Tumbuhnya Suatu Rasa

Clarissa yang melihat Hayden langsung berteriak.

“Kak Hayden! Sini masuk! Gak usah bunyikan bel!”

Bi Ika menyerahkan kipas yang dipegangnya kepada Clarissa agar gadis itu meneruskan kegiatan bakar-bakar. Wanita itu berlari ke arah tamu yang rupawan tersebut dan menariknya masuk ke halaman tempat mereka berkumpul. Hayden berlari kecil dengan membawa sebuah totebag berwarna hitam. Ia juga mengenakan kaus hitam polos, celana jeans, dan sneakers berwarna navy. Ia terlihat sangat keren.

“Duduk! Sini duduk!” wanita bertubuh gemuk itu menyuruh Hayden duduk di kursi yang berhadapan dengan Vanika sambil memundurkan kursi tersebut agar diduduki oleh laki-laki itu.

Hayden tersenyum sungkan dan berkata “tidak, terima kasih, Bu.

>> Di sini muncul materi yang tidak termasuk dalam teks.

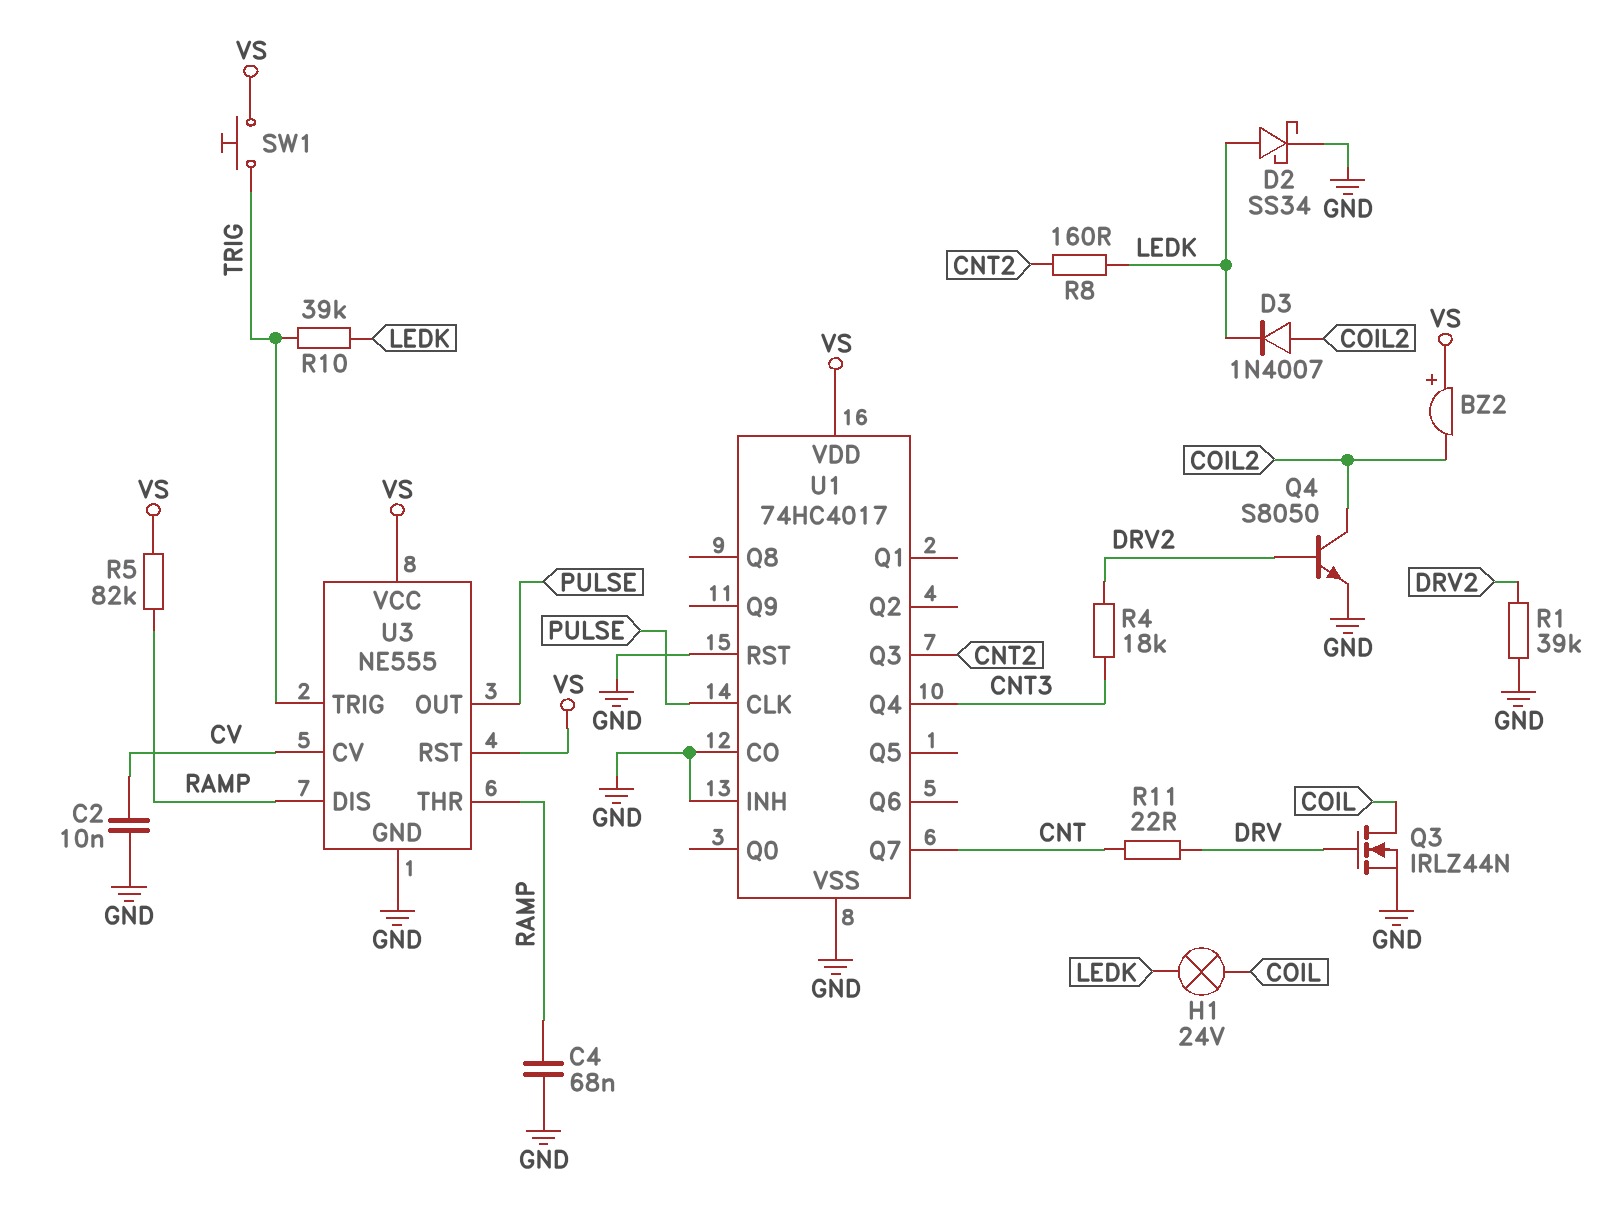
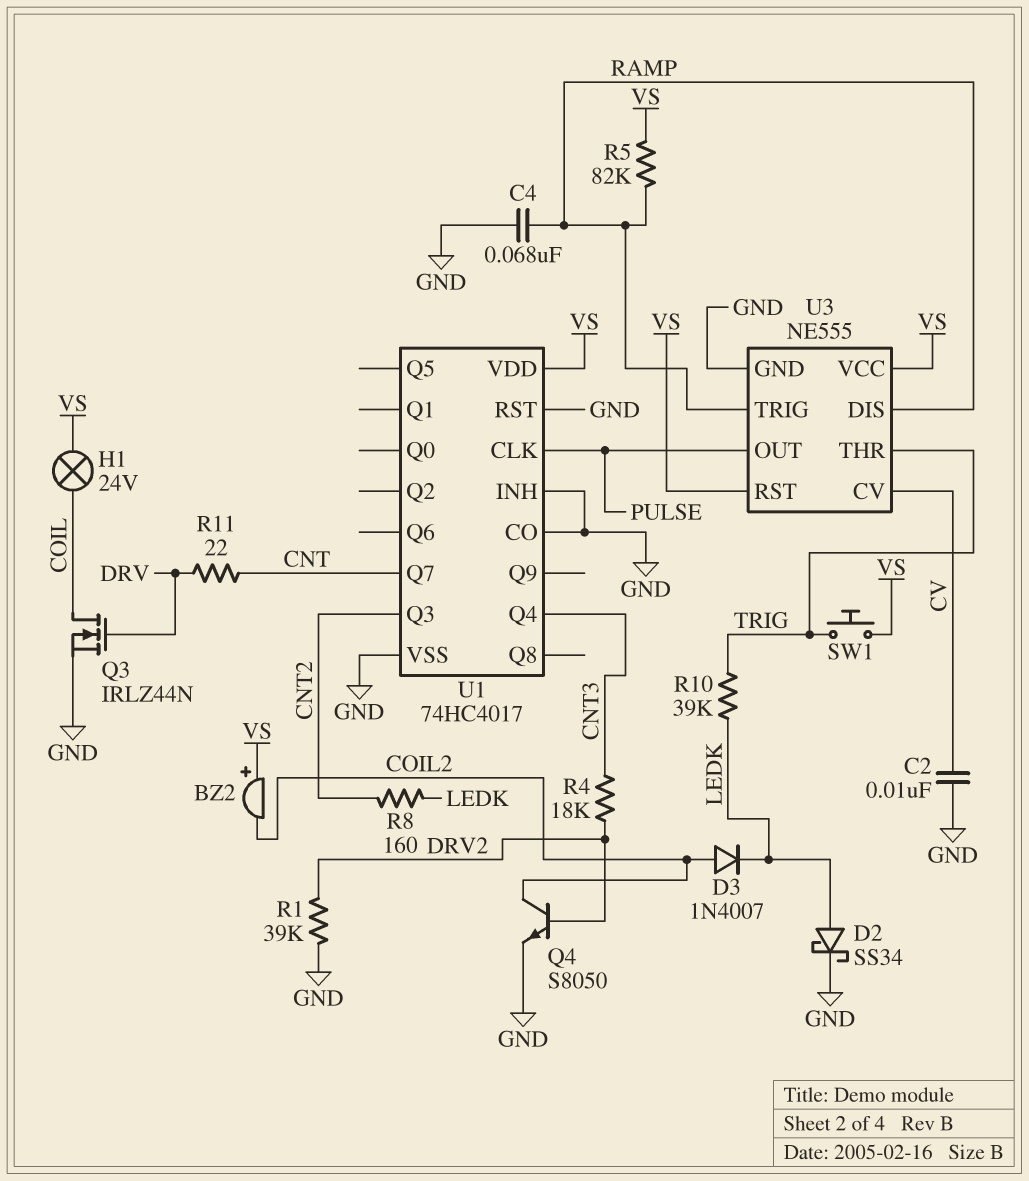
H1: lamp 24V (COIL, LEDK) -> lamp 24V (COIL, VS)
U3 pin THR: RAMP -> TRIG
U3 pin TRIG: TRIG -> RAMP

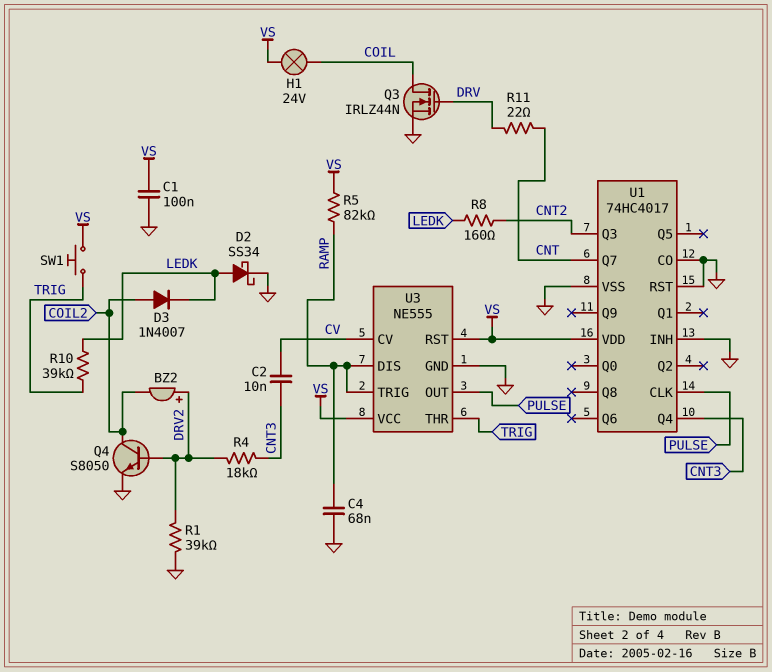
BZ2: buzzer (plus VS, minus COIL2) -> buzzer (plus DRV2, minus COIL2)
C1: none -> 100nF (GND, VS)
C2: 10nF (CV, GND) -> 10nF (CNT3, CV)

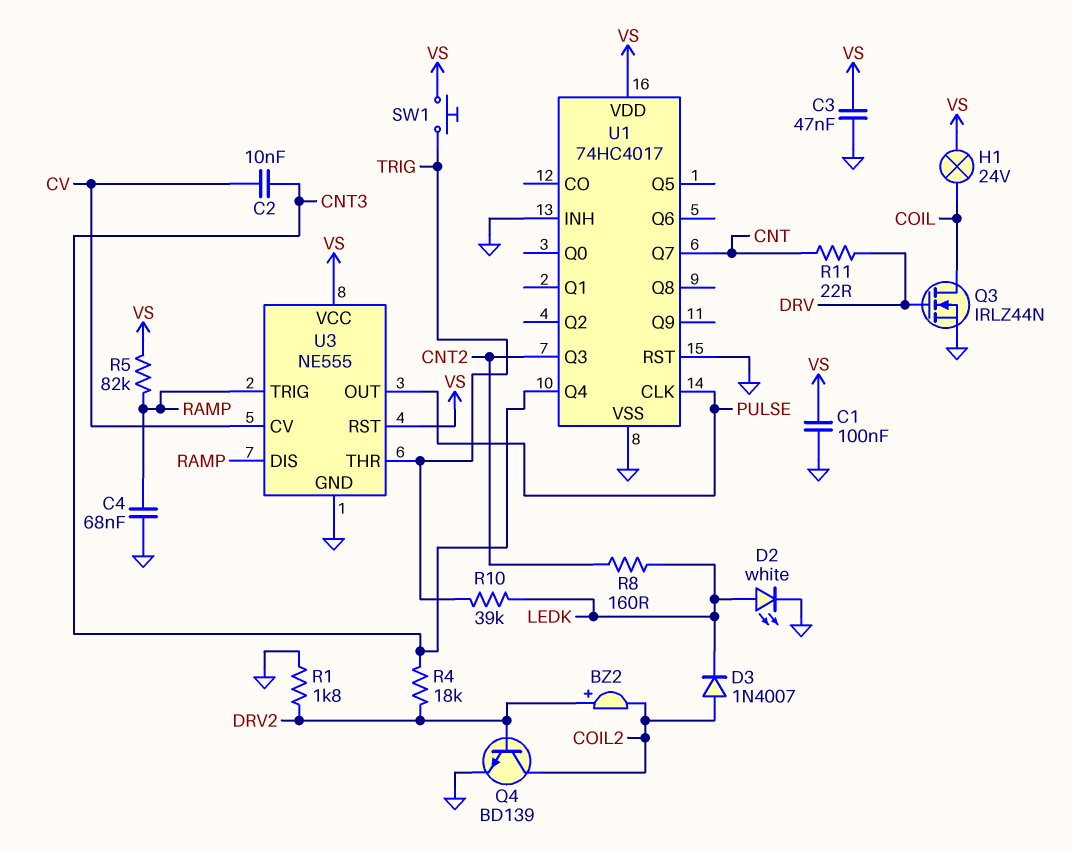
C3: none -> 47nF (GND, VS)
D2: schottky SS34 (A LEDK, K GND) -> LED white (A LEDK, K GND)
Q4: NPN S8050 (B DRV2, C COIL2, E GND) -> NPN BD139 (B DRV2, C COIL2, E GND)
R1: 39k (DRV2, GND) -> 1.8k (DRV2, GND)
U1 pin CO: GND -> none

Saya hanya ingin mengembalikan sesuatu untuk Vanika,” ia membungkukan tubuhnya beberapa kali.

“Gak bisa! Gak bisa! Duduk di sini. Nah ayo makan ini atau ini. Di sini ada banyak makanan. Makan dulu lah sedikit baru boleh pulang,” ujar Bi Ika dengan wajahnya yang selalu merona.

Hayden duduk dan melihat ke arah Vanika, sedangkan Bi Ika sibuk lagi dengan panggangannya.

“Kamu kenapa tadi gak sekolah?” tanya Vanika pada laki-laki yang duduk di hadapannya.

“Hanya kelelahan sedikit. Lagipula sudah dua tahun belum pernah bolos juga,” jawab Hayden dengan datar.

Vanika mengangkat kedua alisnya.

“Aku hanya mau kembalikan sepatumu,” ucap laki-laki berkulit pucat itu.

“Nanti dulu, setidaknya kamu harus menyantap sesuatu di sini. Aku merasa bersalah karena belum ucapkan terima kasih. Rasanya ini terlalu berlebihan,” kata Vanika dengan kepala sedikit tertunduk malu sambil memainkan sebuah garpu diatas sebuah piring kecil.

“Aku lakukan itu semua dengan ikhlas. Harusnya aku meminta maaf untuk semuanya,”

“Minta maaf? Untuk apa?”

“Karena waktu itu aku bersikap jutek sama kamu. Aku sama sekali gak bermaksud begitu. Aku hanya gugup. Selain itu, insiden sepatu ini mungkin terlalu berlebihan. Mungkin mendekati bullying?” jawab Hayden sambil mengernyitkan dahinya. Vanika menatap wajah laki-laki di hadapannya. Beberapa garis di antara kedua alisnya mungkin terbentuk karena ia terlalu sering mengernyitkan alisnya. Mungkin ia terlalu banyak berpikir atau terlalu banyak mengkhawatirkan sesuatu, tebak gadis itu.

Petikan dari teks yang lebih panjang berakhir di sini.